サイカさんたちがドアをあけて降りて、そして設置作業を行った。
そして車に戻り、再び合図して前進。
で、また伝声石の会話は続く。
『ところで、ひとつ聞きたいニャ』
「何だい?」
『ウチらの祖先の事ニャ。祖先は自分をサイカの者と名乗ったそうニャが、それ以外の事はまるでわかってないニャ。何かわからニャいかニャ?』
「それだけだと難しいなぁ」
サイカと聞いて想像するのは、いわゆる雑賀衆だ。
でも、たとえば単に紀州・和歌山県の人が異世界でそう名乗った可能性もあるわけだしな。
そう告げると、
『ワカヤマ……ふむ』
何か吟味するように声が聞こえてきた。
『確か、先祖は鉄砲撃ちだと言っていたそうニャ』
「だったら尚更、雑賀衆の子孫かもしれないな」
俺は紀州の雑賀衆について、わかる範囲で説明した。
数百年前の日本の戦国時代に名を馳せた地方豪族などの集団で、傭兵集団のようでありつつも海運、貿易等にも関わっていたらしい事。色々な話が伝わっているが、その中でも有名なイメージのひとつに、武装商船団のようなものもあるという事。

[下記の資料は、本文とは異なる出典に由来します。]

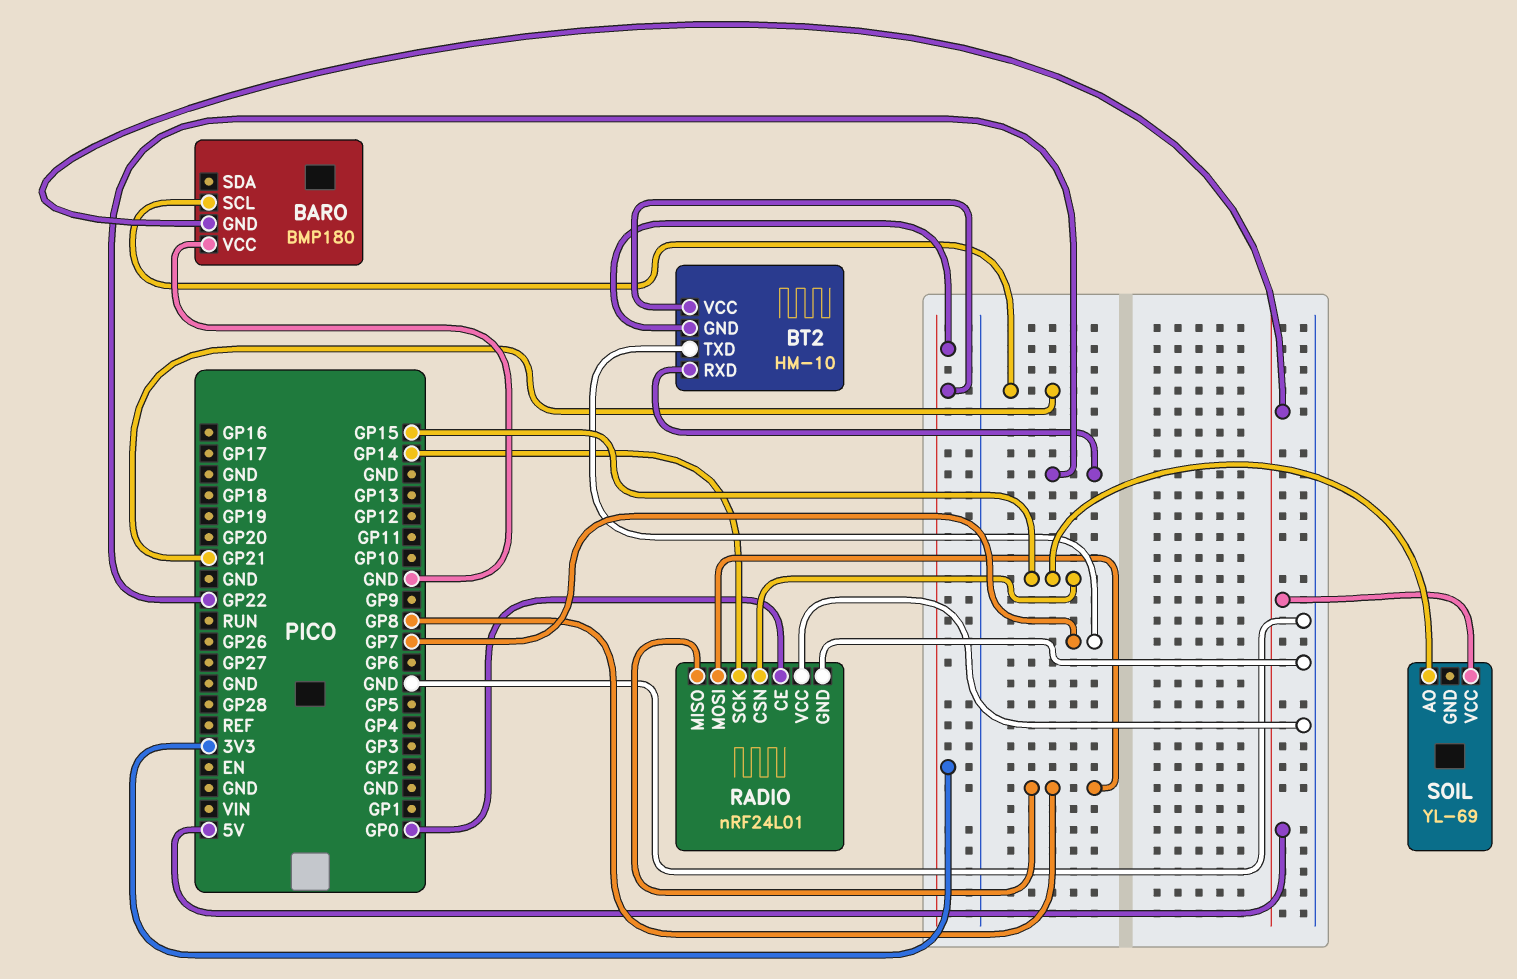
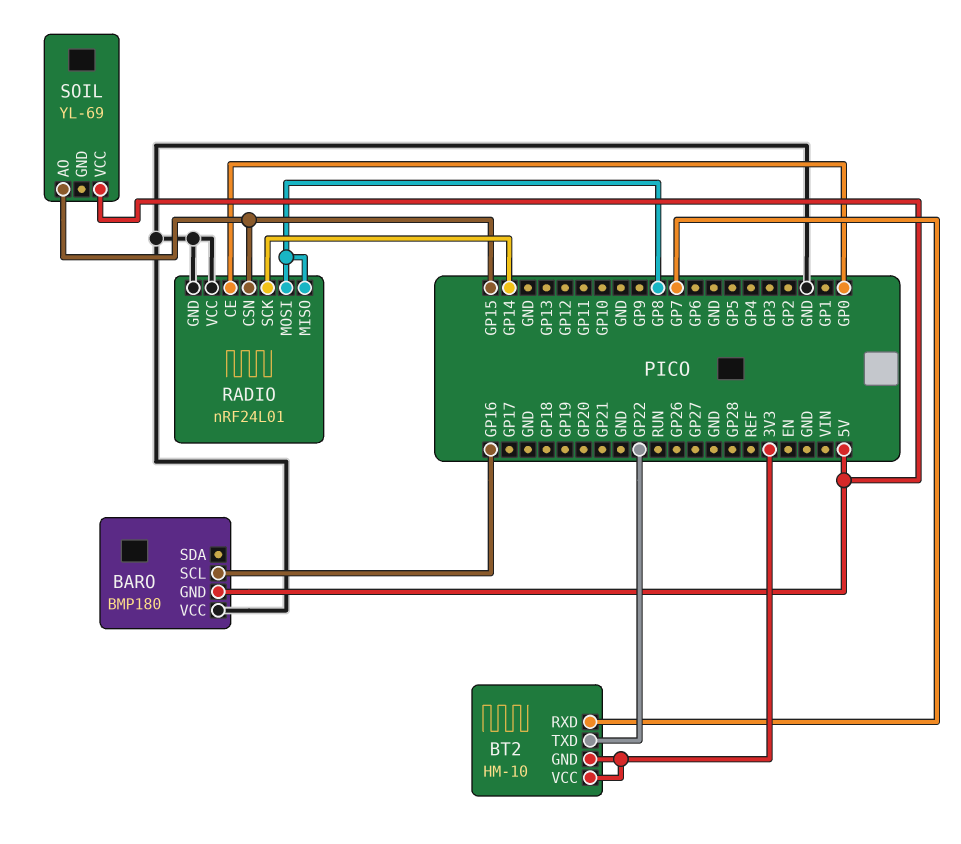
BARO pin SCL: GP21 -> GP16
BT2 pin RXD: GP22 -> GP7
BT2 pin TXD: GP7 -> GP22

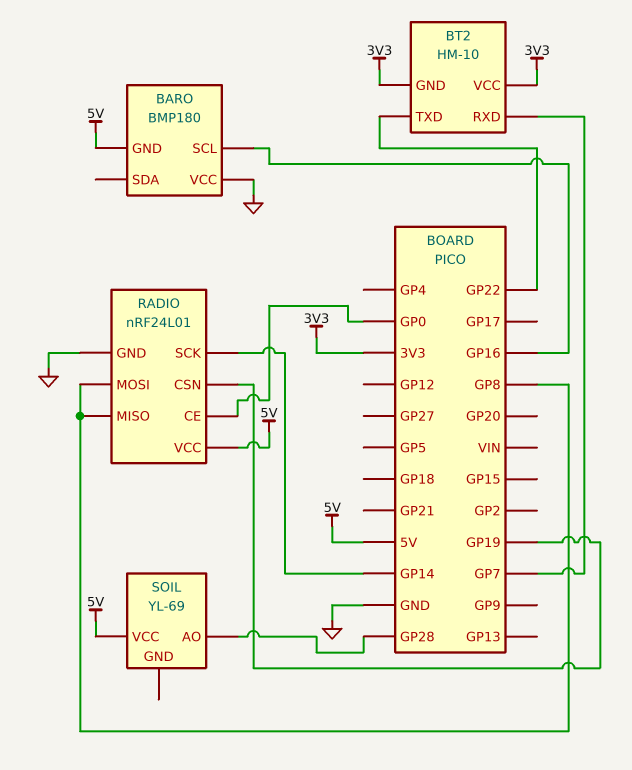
RADIO pin CSN: GP15 -> GP19
RADIO pin VCC: GND -> 5V
SOIL pin AO: GP15 -> GP28

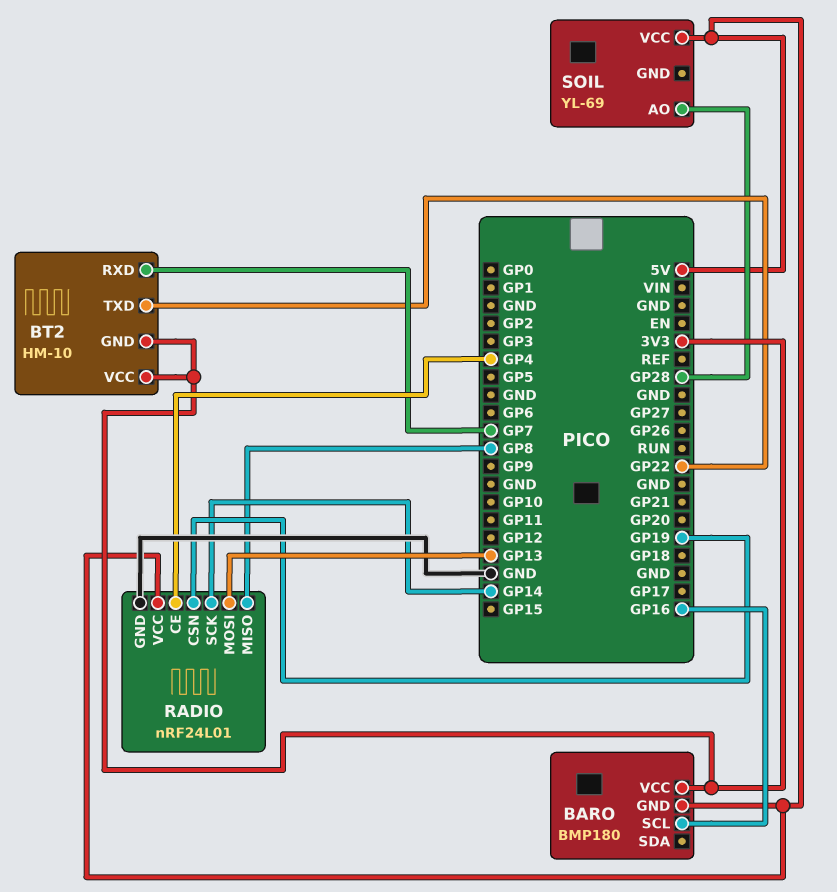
BARO pin VCC: GND -> 3V3
RADIO pin CE: GP0 -> GP4
RADIO pin MOSI: GP8 -> GP13

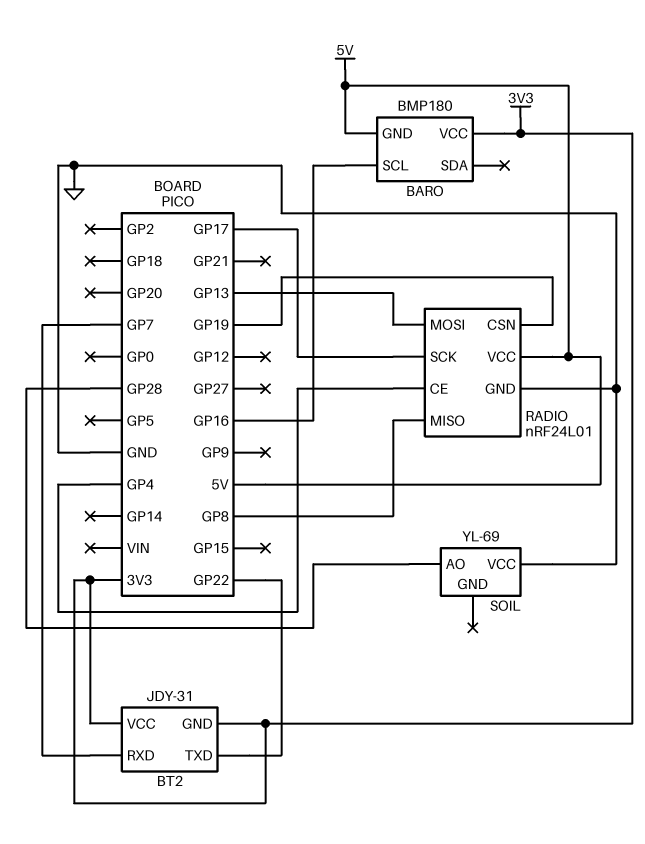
BT2: HM-10 -> JDY-31
RADIO pin SCK: GP14 -> GP17
SOIL pin VCC: 5V -> GND

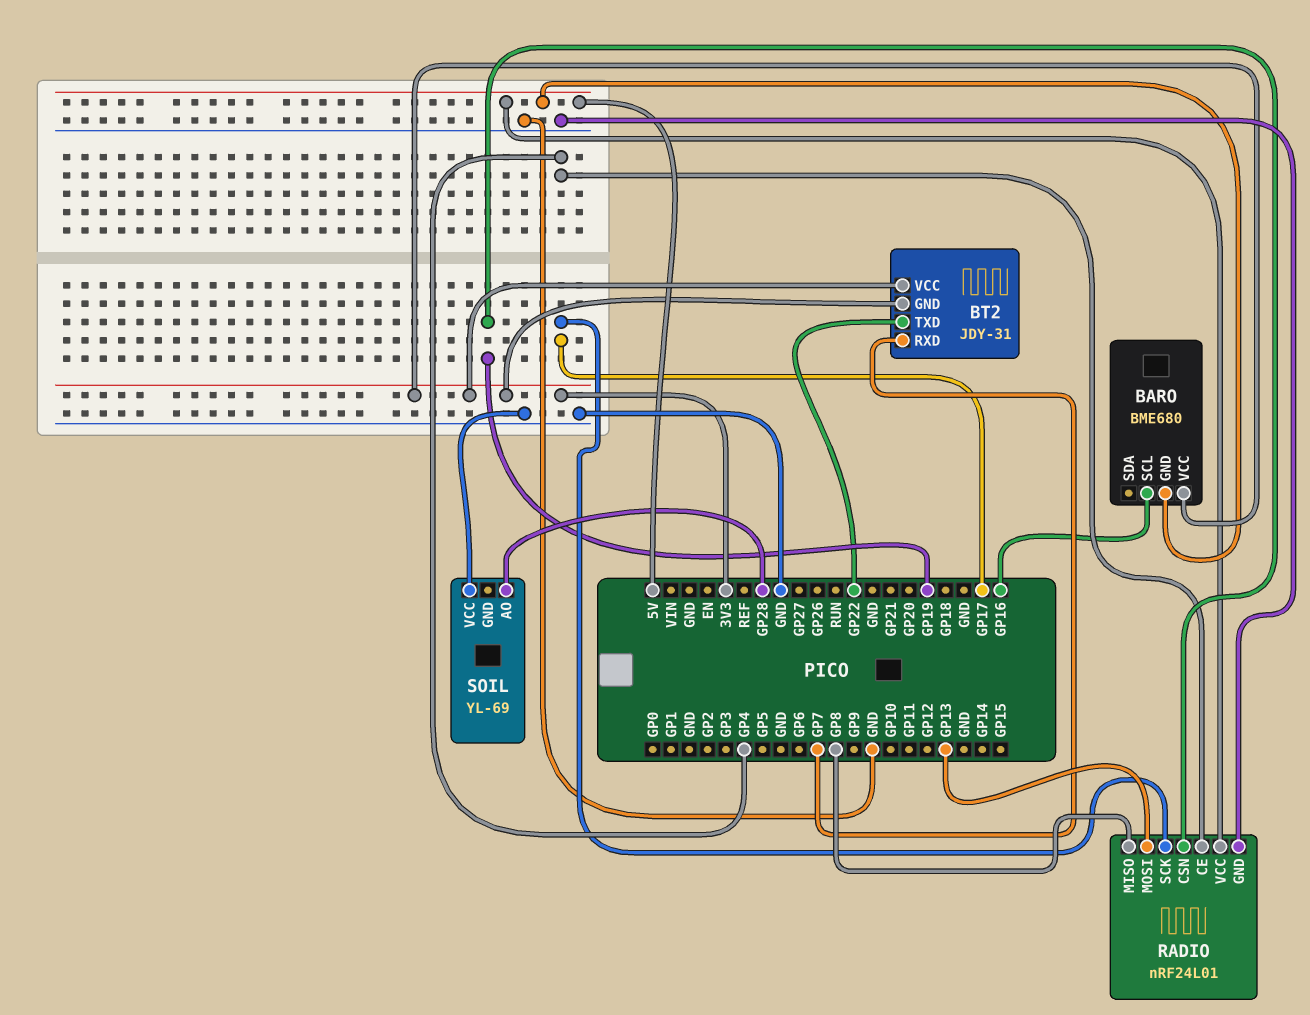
BARO: BMP180 -> BME680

『なんだか、どこかウチらに似ているニャ。商売をはじめたのも初代と言われているニャけど、たとえそのサイカ本家ではないにしても、遠い異世界で、それにあやかった可能性はあるという事かニャ?』
「ああ、大いにありうると思う」
たとえサイカゆかりの子孫だったとしても、そいつが本当に商才がなかったら、見知らぬ異世界で商売なんてできないはずだ。
どういう人だったか知らないけど、凄い人だったんだろうな。
「おっとサイカさん次だ」
『了解だニャ』
そうやって、ひとつ、またひとつと結界の設置が進んでいって……。
そしてようやく、行き止まりの壁に到達したのは、時計の針が夕刻を刻んだ頃だった。